Thread (30 messages) 30 messages, 12 authors, 2022-07-27

Re: [PATCH] Introduce the pkill_on_warn boot parameter

From: Alexander Popov <hidden>
Date: 2021-09-30 15:08:55
Also in: linux-hardening, lkml

On 30.09.2021 12:15, Petr Mladek wrote:
On Wed 2021-09-29 12:49:24, Paul E. McKenney wrote:
quoted
On Wed, Sep 29, 2021 at 10:01:33PM +0300, Alexander Popov wrote:
quoted
On 29.09.2021 21:58, Alexander Popov wrote:
quoted
Currently, the Linux kernel provides two types of reaction to kernel
warnings:
 1. Do nothing (by default),
 2. Call panic() if panic_on_warn is set. That's a very strong reaction,
    so panic_on_warn is usually disabled on production systems.
Honestly, I am not sure if panic_on_warn() or the new pkill_on_warn()
work as expected. I wonder who uses it in practice and what is
the experience.

The problem is that many developers do not know about this behavior.
They use WARN() when they are lazy to write more useful message or when
they want to see all the provided details: task, registry, backtrace.

Also it is inconsistent with pr_warn() behavior. Why a single line
warning would be innocent and full info WARN() cause panic/pkill?

What about pr_err(), pr_crit(), pr_alert(), pr_emerg()? They inform
about even more serious problems. Why a warning should cause panic/pkill
while an alert message is just printed?
That's a good question.

I guess various kernel continuous integration (CI) systems have panic_on_warn
enabled.

[Adding Dmitry Vyukov to this discussion]

If we look at the syzbot dashboard [1] with the results of Linux kernel fuzzing,
we see the issues that appear as various kernel crashes and warnings.
We don't see anything from pr_err(), pr_crit(), pr_alert(), pr_emerg(). Maybe
these situations are not considered as kernel bugs that require fixing.

Anyway, from a security point of view, a kernel warning output is interesting
for attackers as an infoleak. The messages printed by pr_err(), pr_crit(),
pr_alert(), pr_emerg() provide less information.

[1]: https://syzkaller.appspot.com/upstream
It somehow reminds me the saga with %pK. We were not able to teach
developers to use it correctly for years and ended with hashed
pointers.

Well, this might be different. Developers might learn this the hard
way from bug reports. But there will be bug reports only when
anyone really enables this behavior. They will enable it only
when it works the right way most of the time.

quoted
quoted
quoted
From a safety point of view, the Linux kernel misses a middle way of
handling kernel warnings:
 - The kernel should stop the activity that provokes a warning,
 - But the kernel should avoid complete denial of service.

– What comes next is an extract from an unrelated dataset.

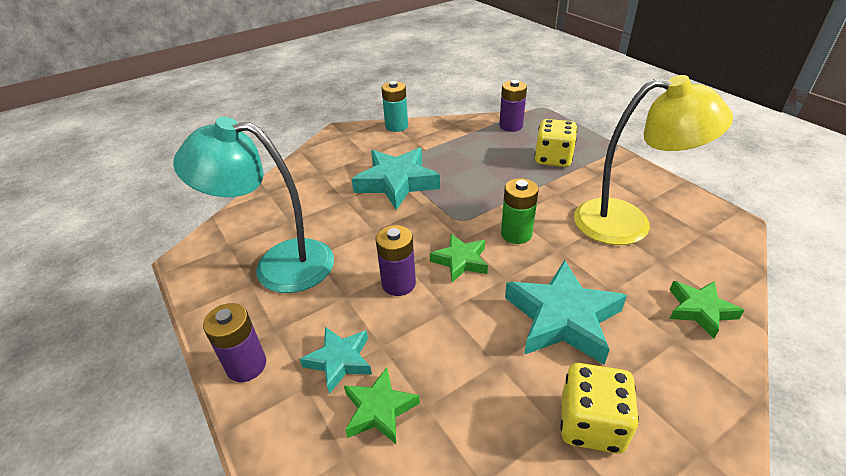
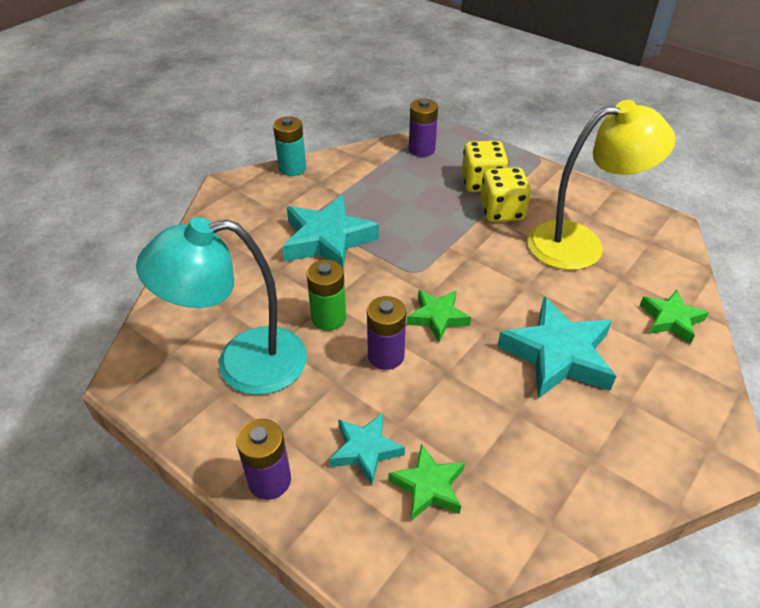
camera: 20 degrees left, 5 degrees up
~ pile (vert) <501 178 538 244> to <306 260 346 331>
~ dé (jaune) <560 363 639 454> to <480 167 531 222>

From a security point of view, kernel warning messages provide a lot of
useful information for attackers. Many GNU/Linux distributions allow
unprivileged users to read the kernel log, so attackers use kernel
warning infoleak in vulnerability exploits. See the examples:
  https://a13xp0p0v.github.io/2020/02/15/CVE-2019-18683.html
  https://a13xp0p0v.github.io/2021/02/09/CVE-2021-26708.html

Let's introduce the pkill_on_warn boot parameter.
If this parameter is set, the kernel kills all threads in a process
that provoked a kernel warning. This behavior is reasonable from a safety
point of view described above. It is also useful for kernel security
hardening because the system kills an exploit process that hits a
kernel warning.

Signed-off-by: Alexander Popov <redacted>
This patch was tested using CONFIG_LKDTM.
The kernel kills a process that performs this:
  echo WARNING > /sys/kernel/debug/provoke-crash/DIRECT

If you are fine with this approach, I will prepare a patch adding the
pkill_on_warn sysctl.
I suspect that you need a list of kthreads for which you are better
off just invoking panic().  RCU's various kthreads, for but one set
of examples.
I wonder if kernel could survive killing of any kthread. I have never
seen a code that would check whether a kthread was killed and
restart it.
The do_group_exit() function calls do_exit() from kernel/exit.c, which is also
called during a kernel oops. This function cares about a lot of special cases
depending on the current task_struct. Is it fine?